Gli si chiede tanto da lui, esperto con i giovani e vicino alle famiglie, attento ai membri più anziani della comunità, solidale con i poveri e buon osservatore delle dinamiche sociali, giocherellone e possibilmente dotato di un po’ di fashion. Il prete soprattutto deve essere uno con le spalle larghe, tali da portare il peso di tutta la parrocchia, un uomo da leadership, senza autoritarismi, anche se abituato alla gerarchia: “Io sono il parroco!”, “Io sono il vescovo!”. E il laico? Il battezzato? Nonostante i fedeli frequentino la comunità e la parrocchia, – oggi sempre più esigui – essi non hanno un’idea chiara dei “consigli evangelici” che il prete è chiamato a vivere con gioia. Cosa significano alla cultura di oggi la castità, la povertà e l’obbedienza? Sono ancora attuali? Il celibato è ancora possibile? Lo stile di vita del prete corrisponde alla piacevole potenzialità dei beni che offre il mondo? La testimonianza del prete non sta nell’autorealizzazione o nell’autodeterminazione di sé stesso, ma nella libertà e dedizione radicale nel quale i “consigli evangelici” divengono una componente fondamentale nella sequela radicale di Cristo.

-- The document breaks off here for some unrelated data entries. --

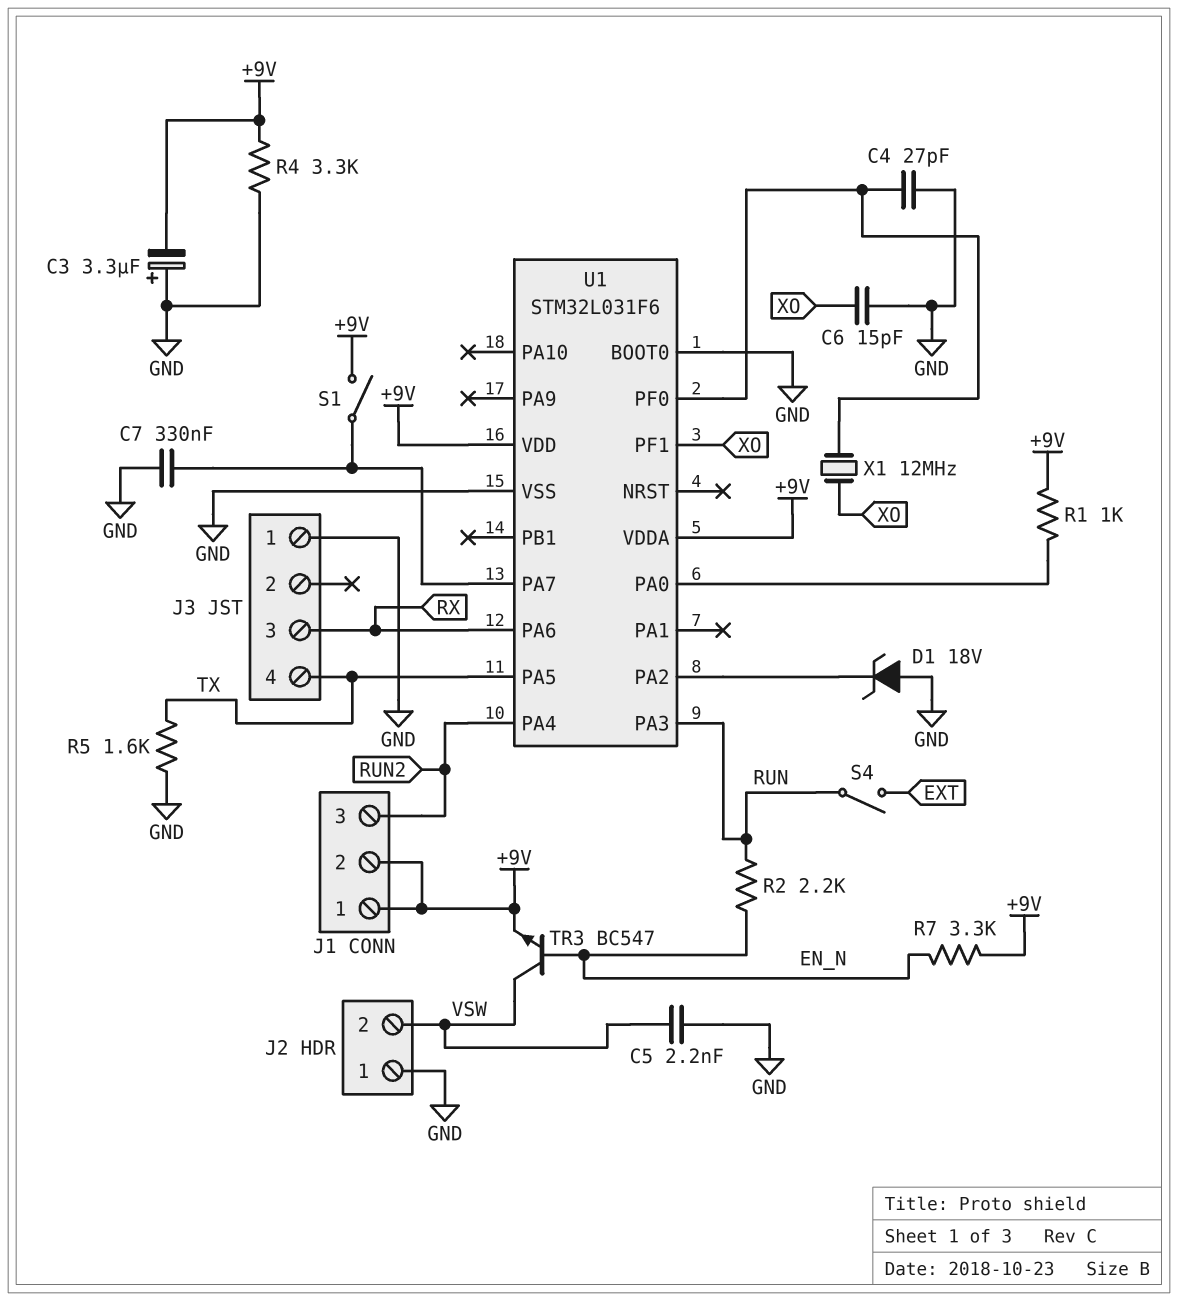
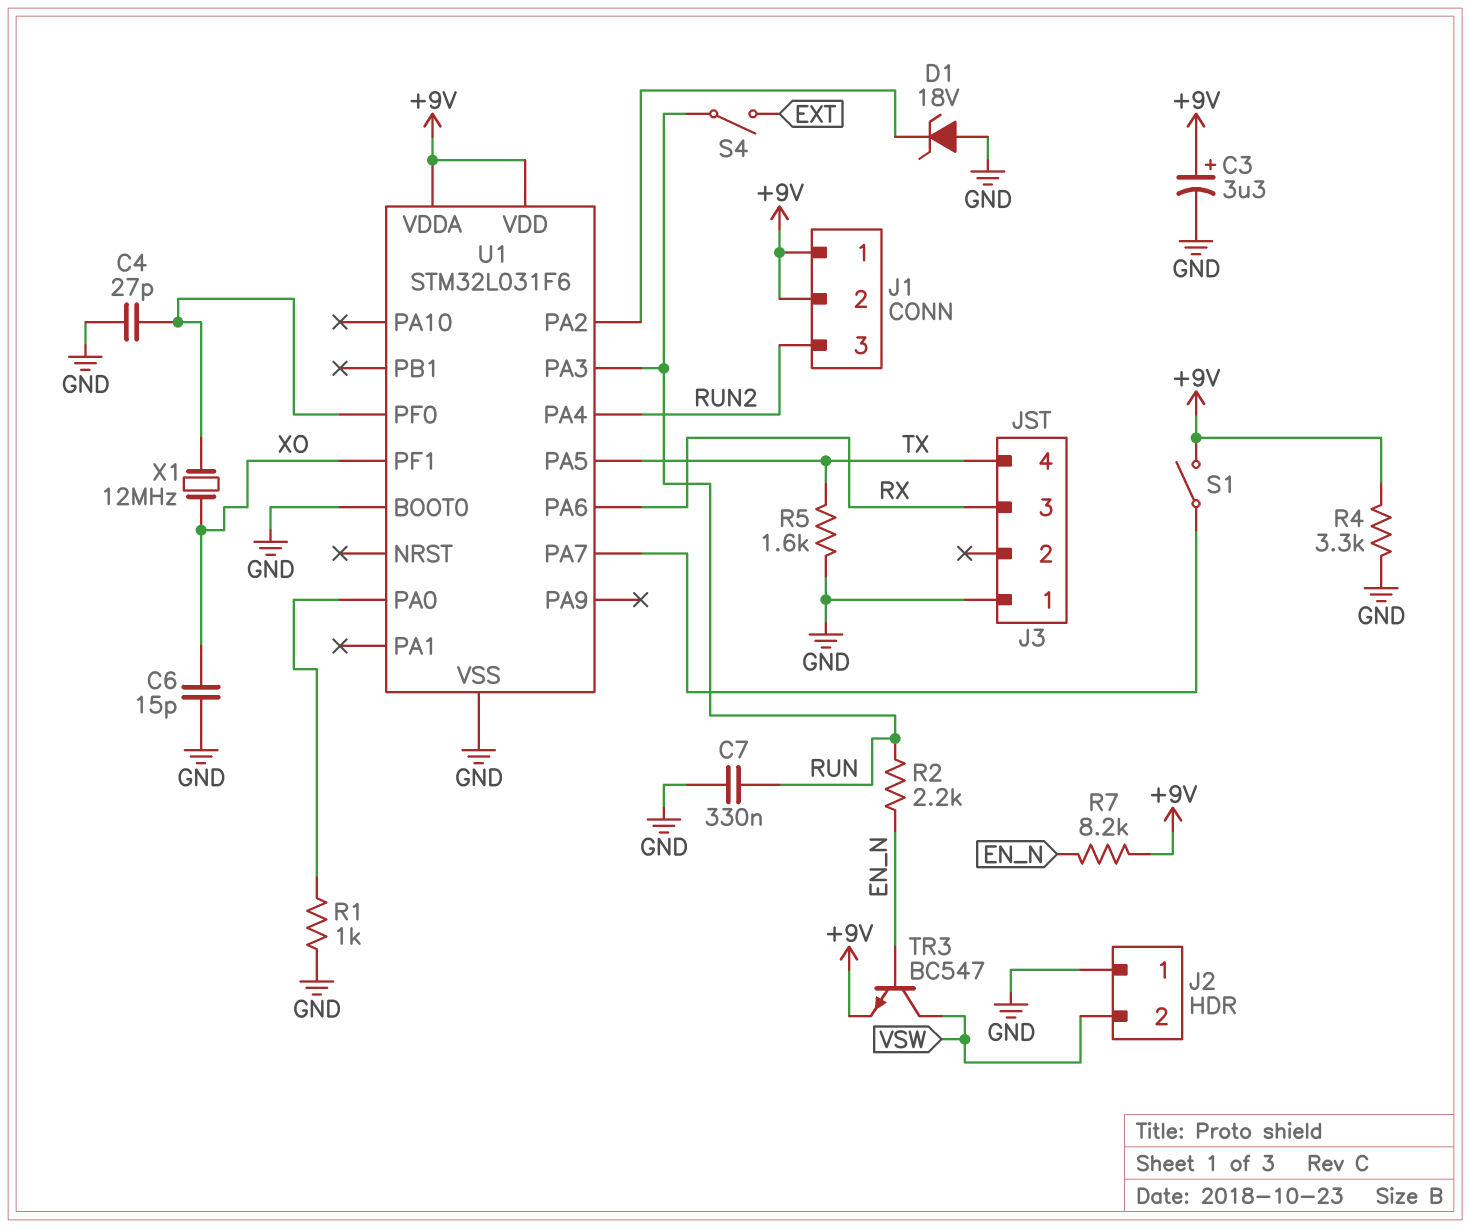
C3: 3.3uF (plus GND, minus +9V) -> 3.3uF (plus +9V, minus GND)
C5: 2.2nF (GND, VSW) -> none
C7: 330nF (GND, U1/PA7) -> 330nF (GND, RUN)
R1: 1k (+9V, U1/PA0) -> 1k (GND, U1/PA0)
R7: 3.3k (+9V, EN_N) -> 8.2k (+9V, EN_N)

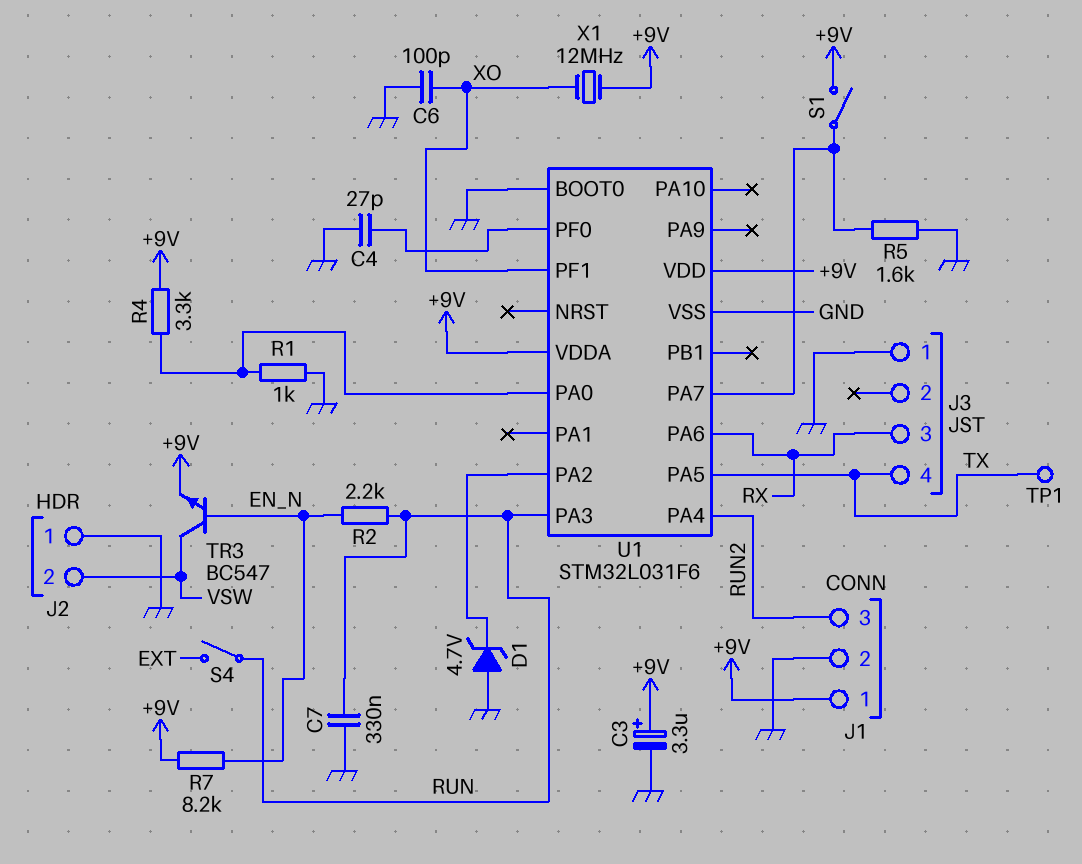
C6: 15pF (GND, XO) -> 100pF (GND, XO)
D1: zener 18V (A GND, K U1/PA2) -> zener 4.7V (A GND, K U1/PA2)
J1 pin 2: +9V -> GND
R4: 3.3k (+9V, GND) -> 3.3k (+9V, U1/PA0)
R5: 1.6k (GND, TX) -> 1.6k (GND, U1/PA7)
TP1: none -> test point (TX)
X1: 12MHz (U1/PF0, XO) -> 12MHz (+9V, XO)

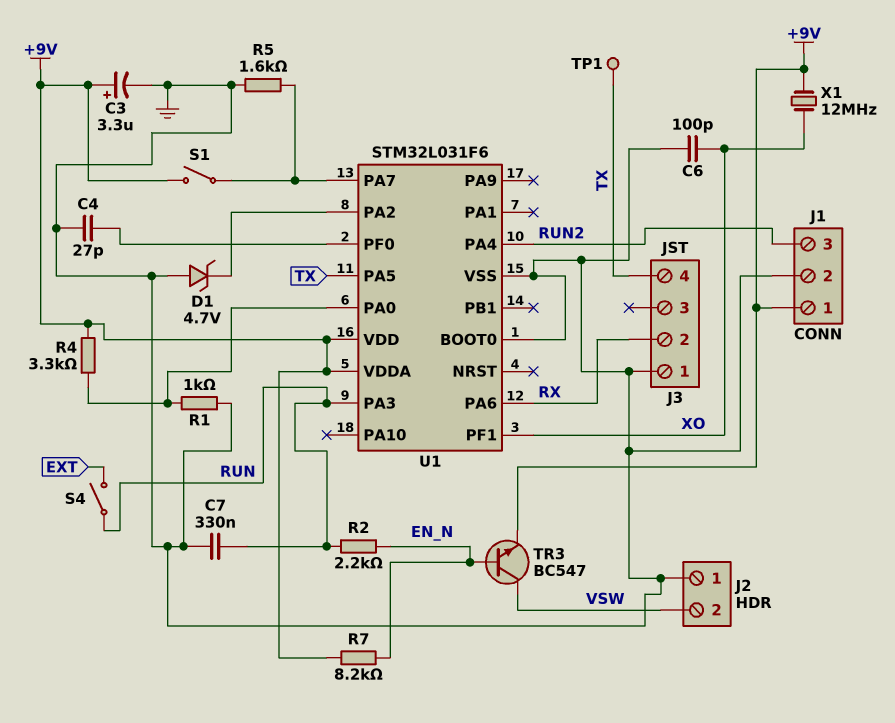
J3 pin 2: none -> RX
J3 pin 3: RX -> none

Il prete è “l’uomo di Dio” a servizio del suo popolo, ma è anche l’uomo non “arrivato” che sperimenta una maturità umana in continuo sviluppo. Non è un uomo solitario, anche se la sua solitudine lo aiuta a rientrare in sé stesso. In una società “desacralizzata”, supertecnologica ed efficiente, direi post-umana, dove il corpo e l’affettività hanno assunto una componente importante e la dimensione spirituale è stata accantonata per dare spazio ad altre spiritualità, c’è ancora bisogno del prete? E poi, perché la donna non può ricevere il sacerdozio? Accennavo alle cause per il quale a volte c’è una percezione verso il loro ruolo troppo enfatizzata, di vedere in esso un “superuomo” oppure di incasellarlo in modelli rigidi e incapaci di andare oltre. L’identità del prete non dipende dalla sua leadership o dalla sua performance, ma di aver trascurato un aspetto importantissimo per la sua “riuscita” e “realizzazione”: “Il prete è prima di tutto un uomo che ricorda all’uomo Dio”. Fa difficoltà considerare questo, perché la dimensione dell’incarnazione fa problema. È la “regione più sensibile” e critica per considerare la “crisi” del modello mai esistito del prete perfetto o ideale.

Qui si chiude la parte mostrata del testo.